Я чувствительно благодарю К.П. и Киевского владыку и всех членов святейшего Синода за внимание ко мне, убогому человеку; но вот мое мнение по этому предмету:

Во-первых, силы мои стали слишком слабы, чтобы мне быть викарием коей-либо епархии. Если бы отец Филарет не нес мои тяготы, то я еще в прошлом году был бы должен отказаться и от управления монастырем: коль паче не могу исполнять обязанности викария.

Второе, занимаясь по силе моей своим делом, я нахожу себя несколько полезным Святой Церкви; а принявши обязанности викария, едва ли уже смогу принести какую пользу; да и обязанностям викария, кажется, уже поздно мне учиться.

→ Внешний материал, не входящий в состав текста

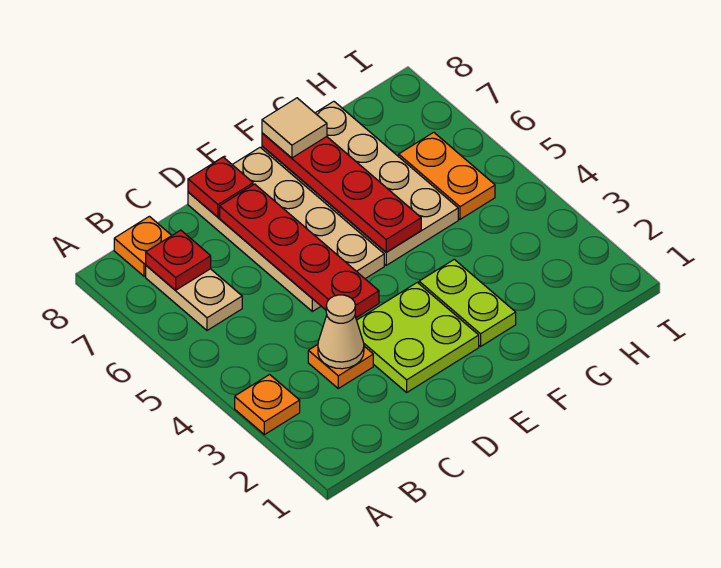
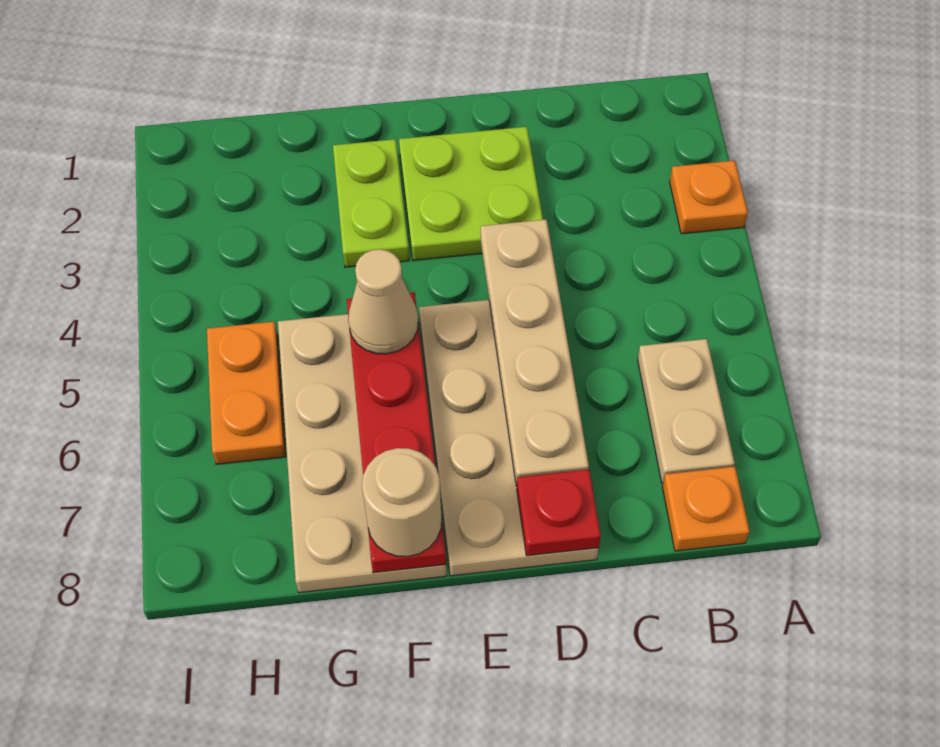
red plate B7 level 2 -> none
orange plate C3 level 1 -> none
tan cone C3 level 2 -> tan cone F5 level 3
red plate D4:D7 level 2 -> tan plate D4:D7 level 2
tan tile F8 level 3 -> tan round brick F8 level 3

А принять сан епископа, оставаясь в том же Никольском единоверческом монастыре, опасаюсь, чтобы не проложить дорогу для единоверцев стужать правительству об учреждении единоверческих архиереев и тем не подать повода к разделению иерархической власти, что я не нахожу полезным и даже считаю вредным. Об этой опасности вы сами знаете не хуже меня. А потому быть первым единоверческим архиереем я не имею желания, особенно, когда это делается, чтобы почтить меня.

По всем вышеизложенным причинам я нахожу, что едва ли будет какая польза для Церкви, если я приму епископский сан. А посему покорнейше вас прошу сообщить К.П., чтобы уволили меня от столь великого сана, как человека немощного; а за внимание ко мне, убогому человеку, прошу вас его поблагодарить»[54].

Здесь сказался весь о. Павел: — с его удивительным смирением, необыкновенной ревностью о благе Церкви, с его простой, ясной мудростью и пленительной чистотой души. В то же время приведенное мнение о. Павла о единоверческом епископе, показывает нам, как далеки были сами единоверцы — его современники, от истинного понятия об единоверии, если, по опасению о. Павла, «разделение иерархической власти» с учреждением единоверческого епископа должно было явиться «вредным» для Церкви, вызвавши обособление единоверцев, а затем и отделение их от единства с православием. Но сейчас в нашу задачу не входить выяснение истинного и ложного понятий о единоверии; этот вопрос занимает особое место в нашем исследовании[55].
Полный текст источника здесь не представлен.